ANTIGANG
Beaufs de France !
Le polar hexagonal n’a rien d’un genre apparu récemment par effet de mode ou par désir d’ouvrir le cinéma français vers de nouveaux horizons, c’est carrément une institution ! Mais depuis que Corneau et Melville ne sont plus là pour élever le niveau, d’autres cinéastes se sont visiblement mis en tête de prendre la relève en allant picorer là où notre industrie n’a pas l’habitude de traîner ses pattes. D’un côté, l’ancien flic Olivier Marchal ("36 Quai des Orfèvres") s’empare du genre pour le débarrasser de son emballage télévisuel tout en rendant de brillants hommages aux grands cinéastes d’antan, et de l’autre, un grand nombre de petits jeunes, inconnus au bataillon ou tâcherons des usines EuropaCorp, optent pour un revival du cinoche d’action pure et bourrine, sans pour autant être capable de digérer correctement leurs influences. Dans le cas d’"Antigang", c’est hélas la seconde option qui prime.
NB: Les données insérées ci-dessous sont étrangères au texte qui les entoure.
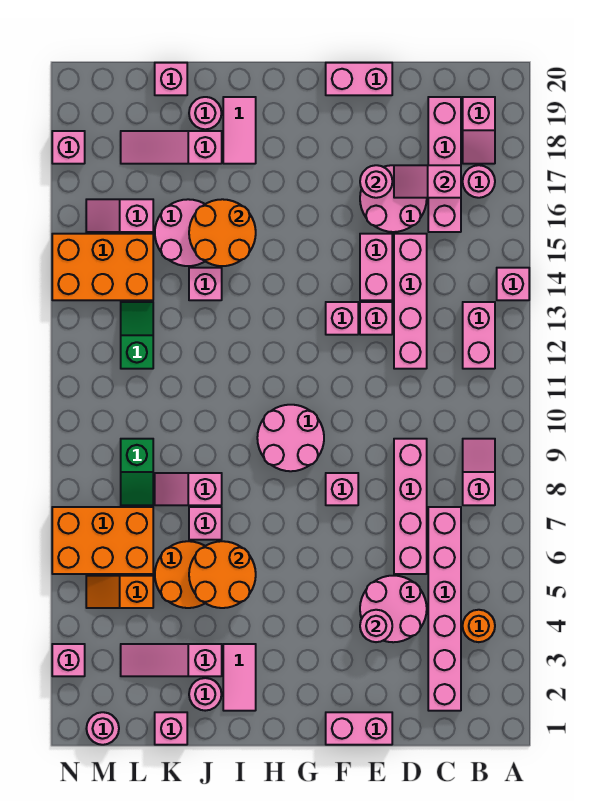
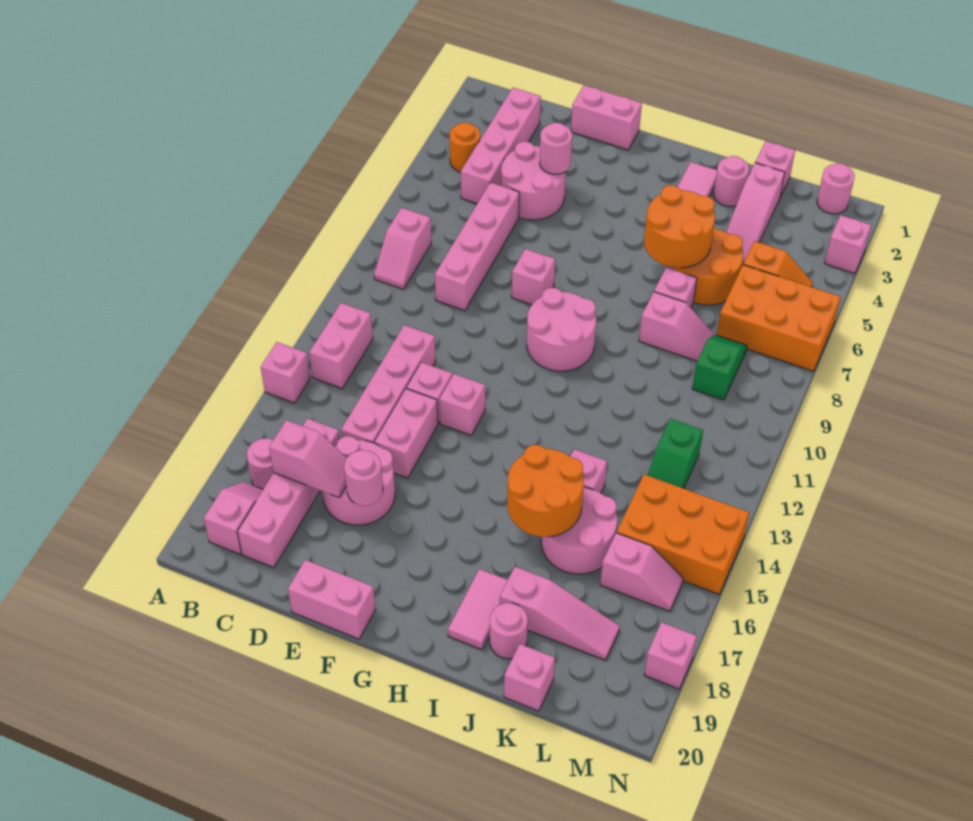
pink brick C2:C7 level 1 -> pink brick C2:C5 level 1
pink slope J3:L3 level 1 top J -> pink slope K2:K4 level 1 top 2

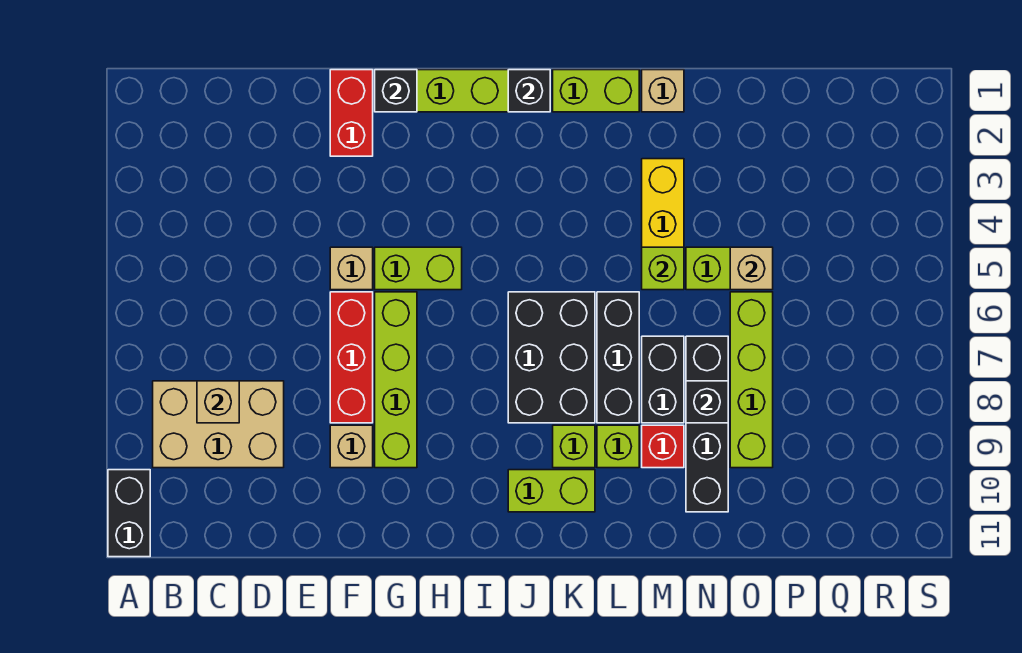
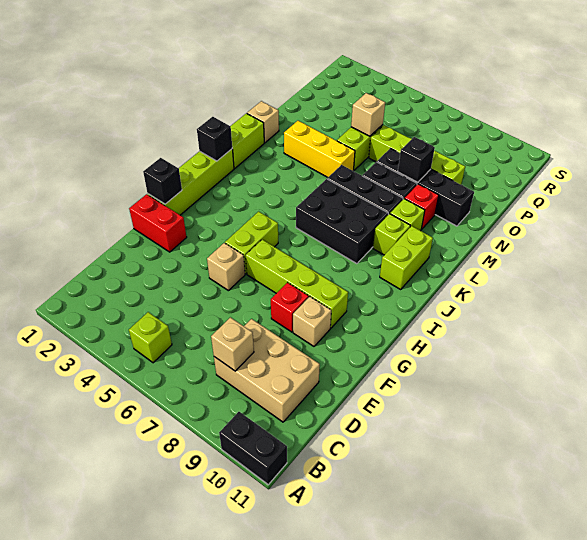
tan brick B8:D9 level 1 -> tan brick C8:D10 level 1
red brick F6:F8 level 1 -> red brick F8 level 1
lime brick M5 level 2 -> lime brick B5 level 1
De la part de Benjamin Rocher, on ne s’attendait à rien sinon à un gros morceau de pellicule énervée, ne serait-ce qu’en ayant en tête les scènes les plus enragées de "La Horde" (mais bon, maintenant, on croirait presque que c’est son coréalisateur Yannick Dahan qui avait fait tout le boulot) ou le mixage comédie/horreur qui rendait très sympathique le double programme "Goal of the Dead". La bande-annonce, très bourrine et orientée badass, était riche de promesses. Lesquelles auront vite de se dissoudre dès l’introduction, où se déroule une interpellation musclée à grands renforts de flingues, de poings et de battes de base-ball. La scène pourrait être brutale et marrante, elle est juste molle et ennuyeuse. Les dialogues pourraient être bien écrits, ils ne le sont pas, enquillant des lourdeurs à deux balles dans chaque échange (pourquoi cette référence bidon à "Avatar" ou ce clin d’œil de Jean Reno à son pote Johnny Hallyday ?). Les personnages pourraient être intéressants et touchants, ils sont juste mal écrits quand ils n’adoptent pas le comportement de beaufs aux réflexions franchement débiles.
Le pire dans tout ça, c’est qu’on ne sait pas très bien comment réagir devant "Antigang". On sent bien le désir chez Benjamin Rocher de hausser le niveau d’action bourrine le temps d’un gunfight en ville à la "Heat", mais le manque d’énergie dont le cinéaste fait preuve dans son montage et son rythme ne jouent pas en sa faveur. On sent l’envie de caractériser à nouveau Jean Reno dans un rôle de gros dur tel qu’il pouvait l’incarner il y a de nombreuses années chez Luc Besson, mais cela fait déjà trop longtemps que l’acteur de "Léon" semble avoir définitivement abandonné l’idée de « jouer un rôle » (son visage et son jeu n’expriment aujourd’hui plus rien). On sent l’envie de ne pas lésiner sur la violence mal élevée et les personnages too much (Alban Lenoir compose ici un flic casse-cou assez marrant), mais cela fait bien longtemps que Jan Kounen a atteint un zénith dans ce registre-là avec "Dobermann". Bref, on sent plein d’idées et d’envies, mais elles restent à l’état d’intentions, ici jamais concrétisées, pour notre plus grande détresse.